Instructor Bill Williams ’87E, principal trumpet for the Santa Fe Opera, says music students and faculty have long acknowledged that a certain level of energy is natural—and usually beneficial —for musicians who aspire to take their place in the high-stakes world of the country’s top orchestras and symphonies.

But only recently have performers begun to recognize that the flipside of that energy—anxiety—can be more effectively managed, says Williams, who earned a master’s degree in psychology at the New School University in New York.

“The vast majority of us have experienced anxiety or stress about performance at some level, but we articulate it in very different ways,” Williams says. “People who perform really well under stress 100 percent of the time are rare.
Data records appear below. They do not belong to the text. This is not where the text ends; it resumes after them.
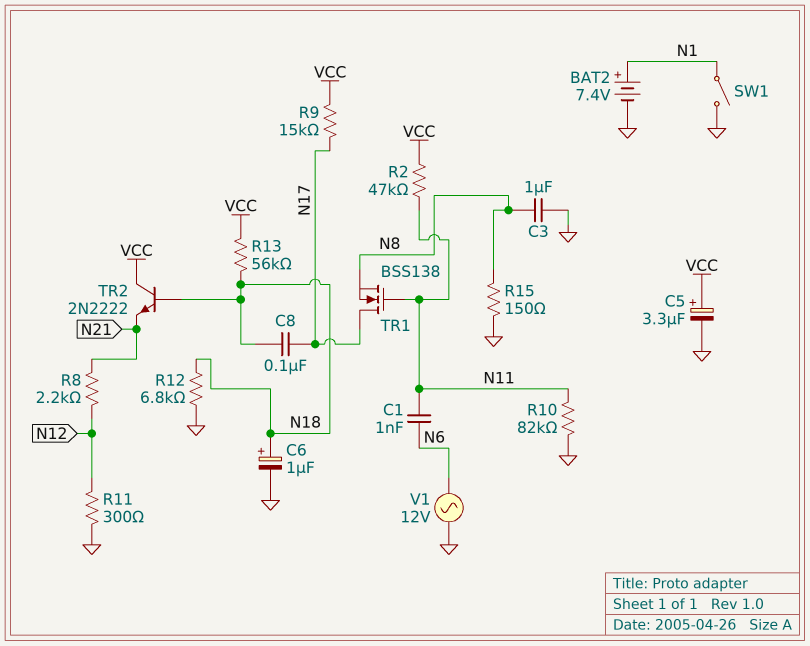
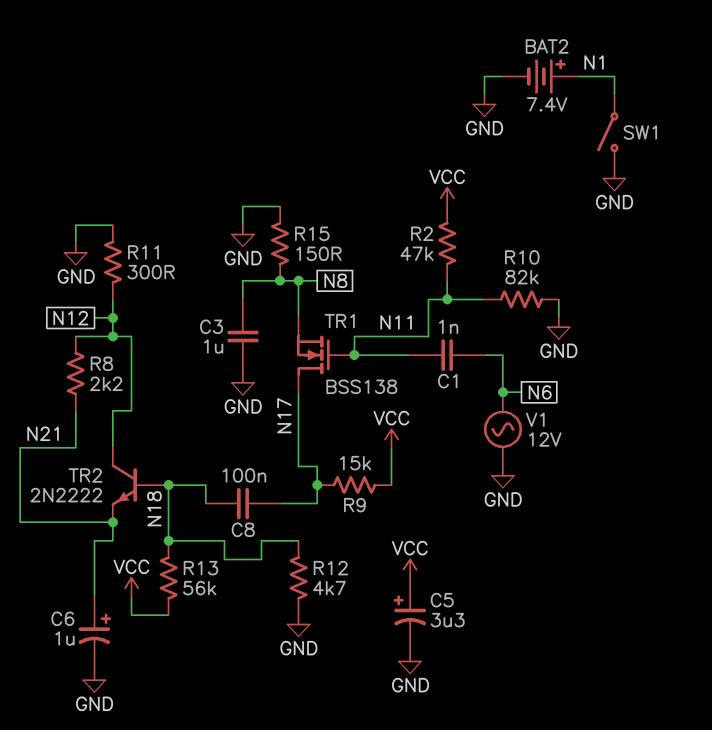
C6: 1uF (plus N18, minus GND) -> 1uF (plus N21, minus GND)
R12: 6.8k (GND, N18) -> 4.7k (GND, N18)
TR2: NPN 2N2222 (B N18, C VCC, E N21) -> NPN 2N2222 (B N18, C N12, E N21)

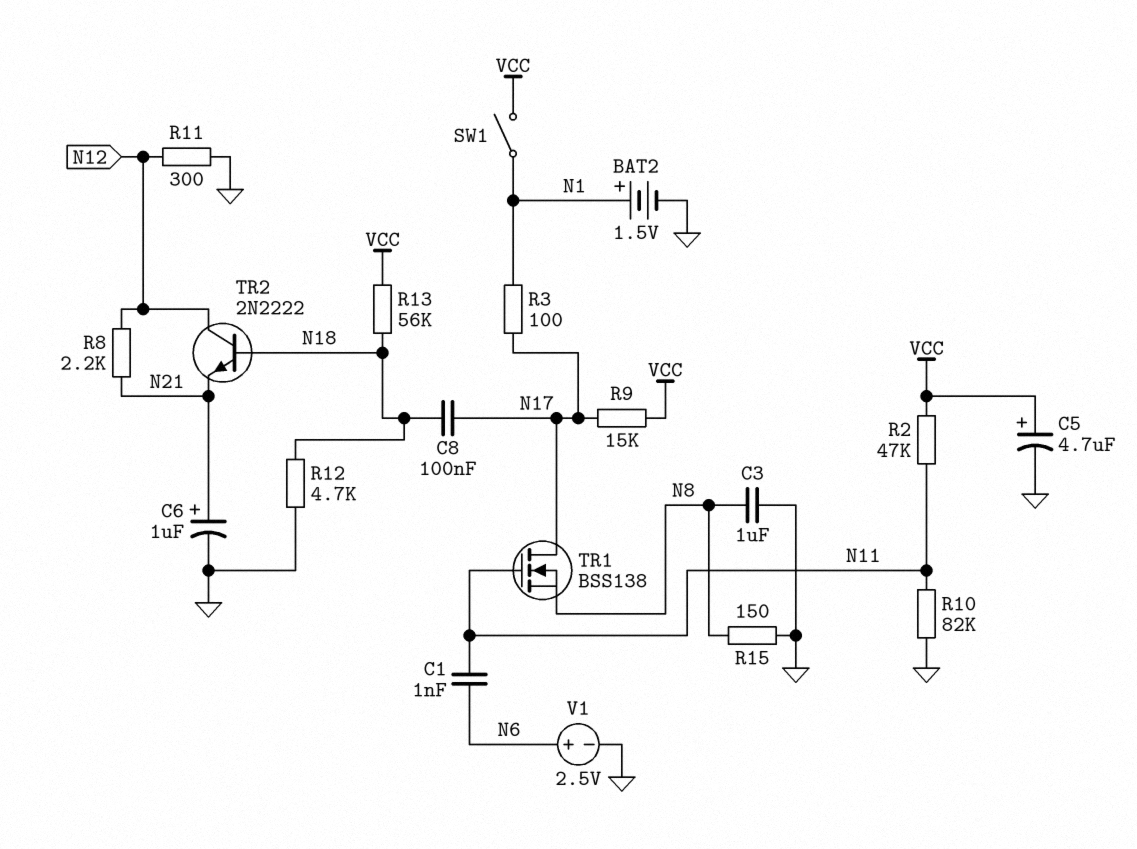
BAT2: 7.4V (plus N1, minus GND) -> 1.5V (plus N1, minus GND)
C5: 3.3uF (plus VCC, minus GND) -> 4.7uF (plus VCC, minus GND)
R3: none -> 100 (N1, N17)
SW1: switch (GND, N1) -> switch (N1, VCC)
V1: AC 12V (GND, N6) -> 2.5V (plus N6, minus GND)

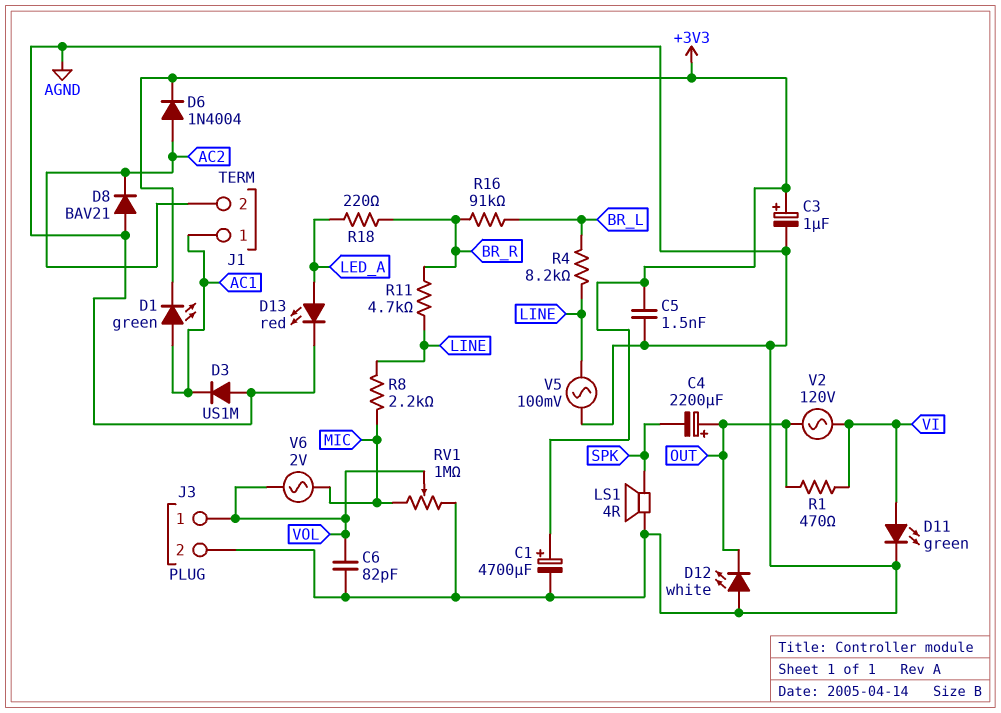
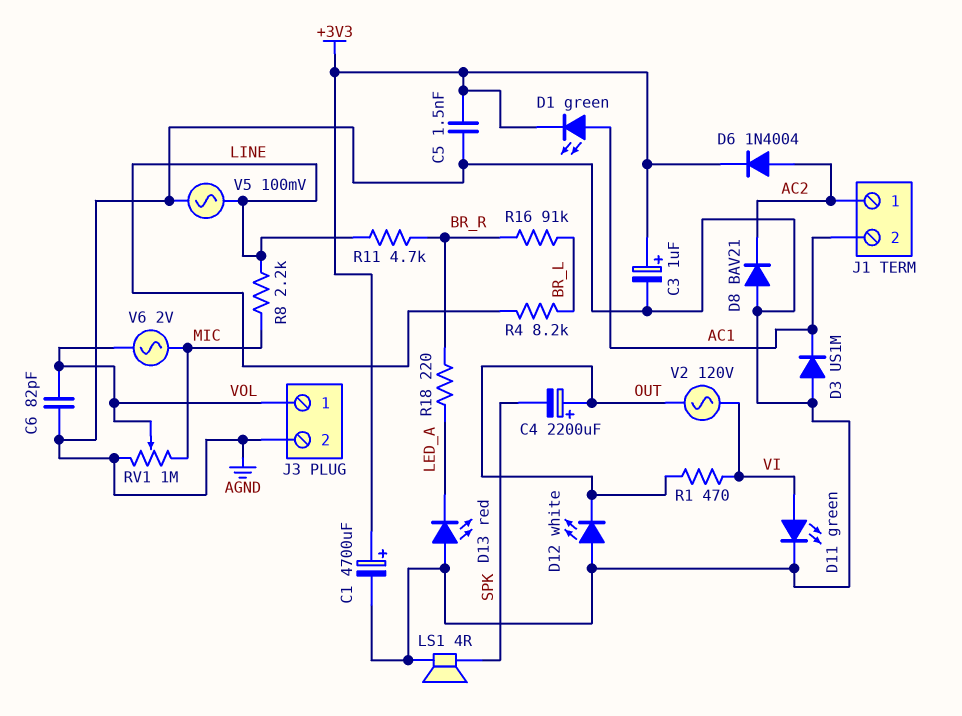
D13: LED red (A LED_A, K AGND) -> LED red (A AGND, K LED_A)
J1 pin 1: AC1 -> AC2
J1 pin 2: AC2 -> AC1

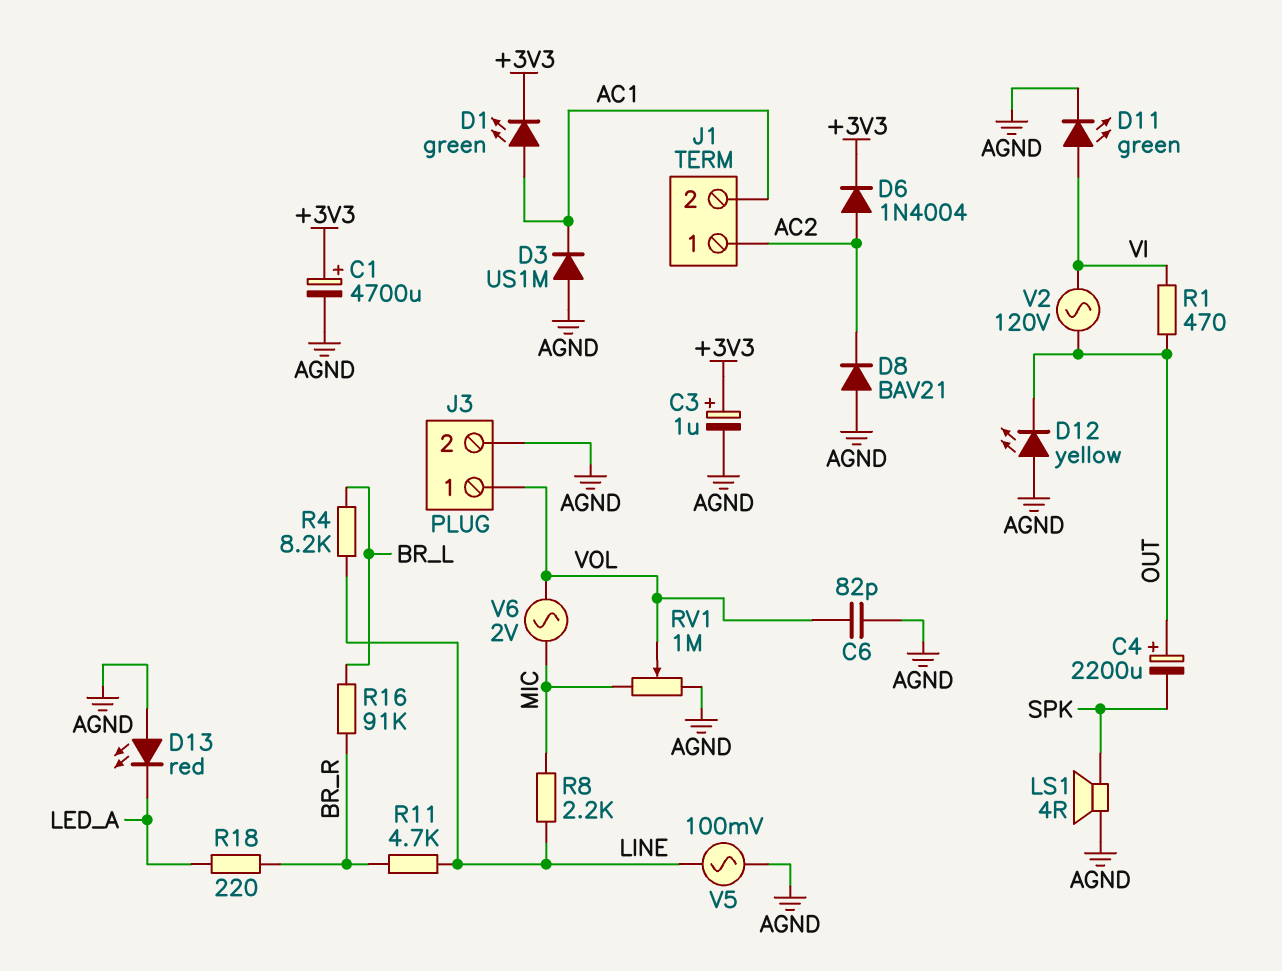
C5: 1.5nF (+3V3, AGND) -> none
D12: LED white (A AGND, K OUT) -> LED yellow (A AGND, K OUT)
Most, if not all, of us have gone through this at some period in our careers.”

In the class, offered as part of the Catherine Filene Shouse Arts Leadership Program of the Institute for Music Leadership at the Eastman School, Williams combines research about stress with practical exercises designed to lessen its effects.

In the simulation of increased heart rate, for example, students worked through a process called ’centering,” in which they followed set steps—from mentally focusing on the goal of the performance to consciously breathing in a way to reduce tension—to help them direct their energy to the performance.

The goal is help students perform consistently well in high-pressure situations, such as the end-of-school recitals and career-launching auditions that many of them would face in coming weeks.

“The truth of the matter is that you may never be completely comfortable on stage, but that’s not what this is about,” Williams tells the class. “It’s really about learning to manage stress symptoms and to use them to your benefit during performance.”

It’s a lesson Williams has learned over the course of a career that has taken him from the Eastman School to the San Diego Symphony, the Barcelona Symphony Orchestra, and the Bern, Switzerland, Symphony Orchestra, as well as other appointments.

About six years ago, he began working with noted sports psychologist Don Greene, who has pioneered programs to help top athletes deal with the mental stress of high-stakes performance. Williams was intrigued by Greene’s interest in adapting his work for musicians.

“Why was it that in certain performances or recitals I could play really well, but that in other seemingly similar situations, things wouldn’t go as well despite some really good rehearsals?

“The students in the class understand that they are not the only ones going through this,” he says. “It’s very empowering for them to realize that their concerns are not unique.”

Ramon Ricker, director of the Institute for Music Leadership, says the course fits well into the Arts Leadership Program’s objective of helping students hone professional skills early in their careers. Divided into four parts, the program’s curriculum includes courses on performance, arts administration, career development, and new technologies.

Many of the topics are subjects that professional musicians have traditionally mastered with experience.

“What we’re trying to do is help bridge the gap between being a student and being a professional musician,” Ricker says.

Pianist Mincheong Sohn ’04E says learning such skills is crucial to her future as a performer.

“Piano teachers have told me to relax, but this class is more specific about how to go through the steps,” Sohn says.

Soprano Mari-Yan Pringle, a master’s student in voice performance, says the techniques have helped her get ready for auditions she faces this winter.

“This allows you to focus on what you really should be doing, which is sharing the music and your talent,” Pringle says.